JPMorgan Chase and a subsidiary of Deutsche Bank are marketing the $892.8 million JPMDB Commercial Mortgage Securities Trust 2016-C2, backed by 30 fixed-rate loans on 79 properties.
Fitch Ratings and Moody’s assigned the transaction’s six senior classes ‘AAA’ ratings.
While the transaction has above average concentrations of hotel loans, which are more likely to default, it also has an overall lower than average loan-to-value, according to Fitch.
The transaction has an above-average concentration of office (39.8 percent) and hotel properties (19.9 percent), compared to 2015 Fitch-rated transactions; the 2015 averages are 23.5 percent office and 17 percent hotel for Fitch-rated transactions.
“Hotels have a higher probability of default in Fitch’s multiborrower model,” the ratings agency said in a presale report.

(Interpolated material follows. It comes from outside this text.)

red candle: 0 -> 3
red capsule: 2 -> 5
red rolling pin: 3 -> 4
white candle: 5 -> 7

But the report also shows that this transaction has lower leverage than other Fitch-rated transactions. The loan-to-value is 99.9 percent, which is much lower than both the agency’s 2016 (ytd) and 2015 averages of 107.9 percent and 109.3 percent, respectively.
Two of the largest loans in the pool are investment grade, including a $60 million loan on the 787 Seventh Avenue office building in Manhattan and a $30 million loan on Palisades Center retail mall in Nyack, New York.

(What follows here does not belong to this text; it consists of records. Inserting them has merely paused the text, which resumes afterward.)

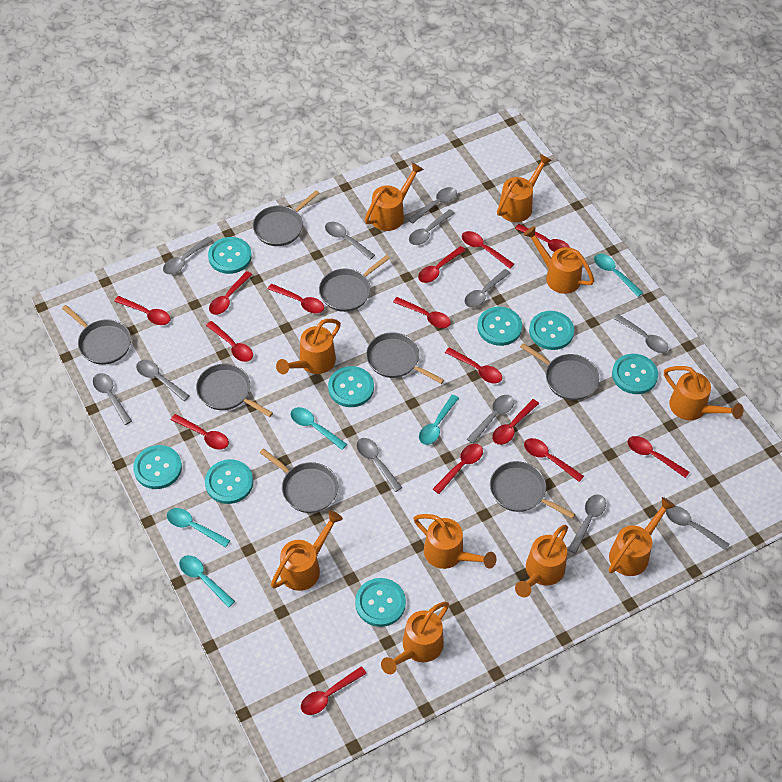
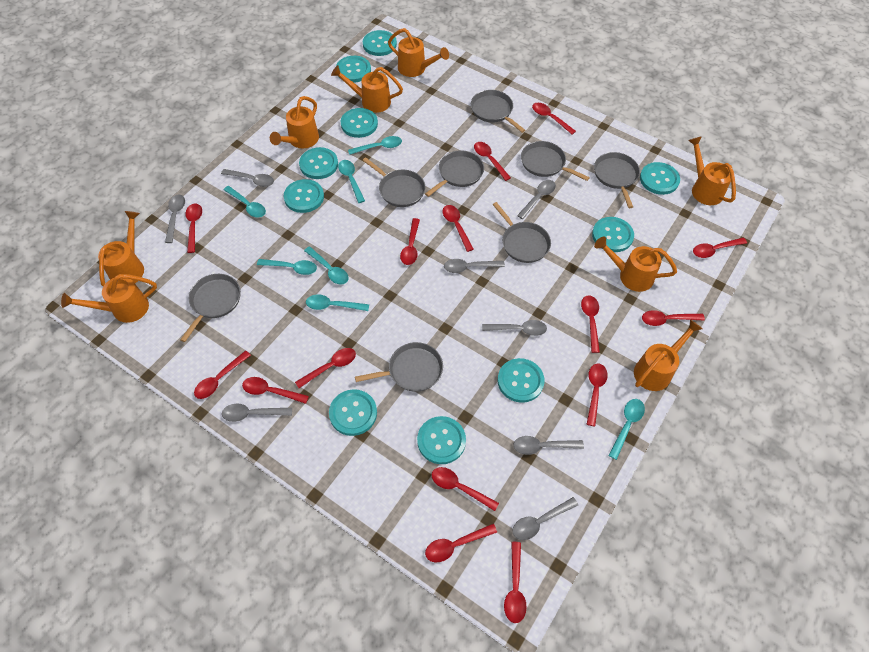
grey spoon: 12 -> 8
orange watering can: 10 -> 8
turquoise button: 8 -> 10
turquoise spoon: 5 -> 7

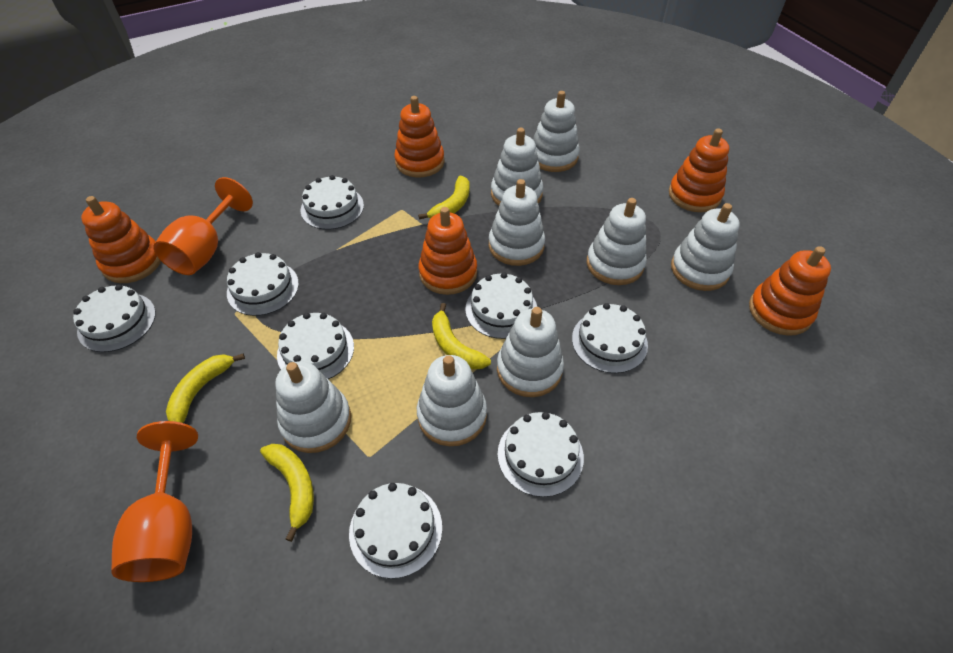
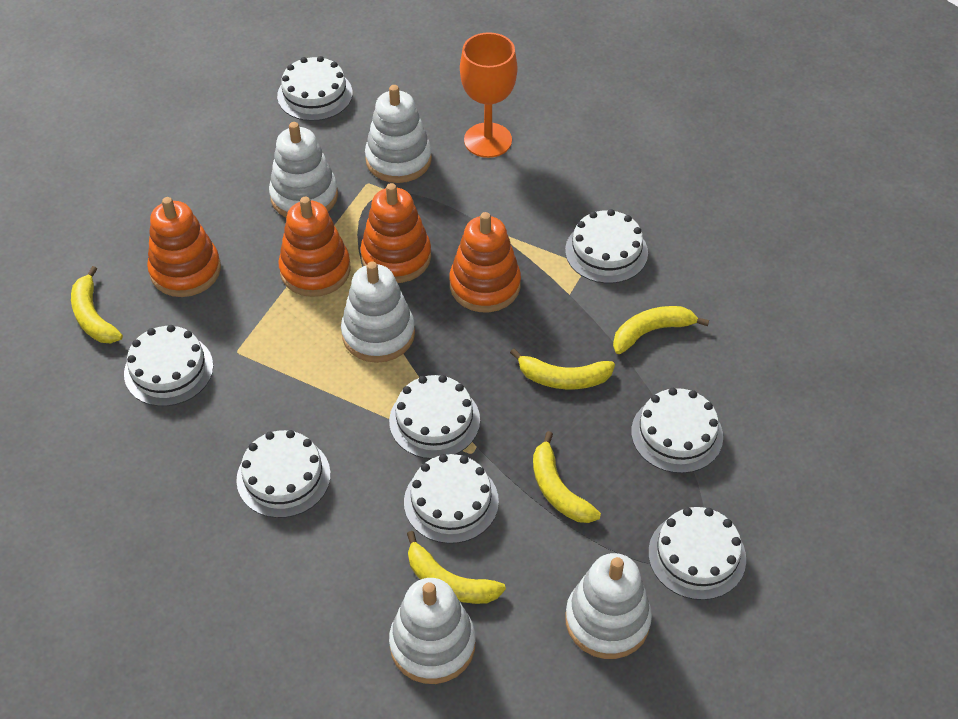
orange goblet: 2 -> 1
orange stacking toy: 5 -> 4
white stacking toy: 8 -> 5
yellow banana: 4 -> 5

The report also shows that the top 10 loans comprise 59.5 percent of the pool, which is above the agency’s recent averages of 55.8 percent for 2016 (ytd) and above the 2015 average of 49.3 percent.
There are five loans in this transaction with subordinate debt, including three loans that have secured subordinate debt that is higher than both Fitch’s ytd and 2015 averages of 4.3 percent and 4.4 percent, respectively.
Four loans have mezzanine or preferred equity and approximately 63.8 percent of the pool balance consists of loans with pari passu participation, much higher than ytd and 2015 averages of 39.5 percent and 25.1 percent.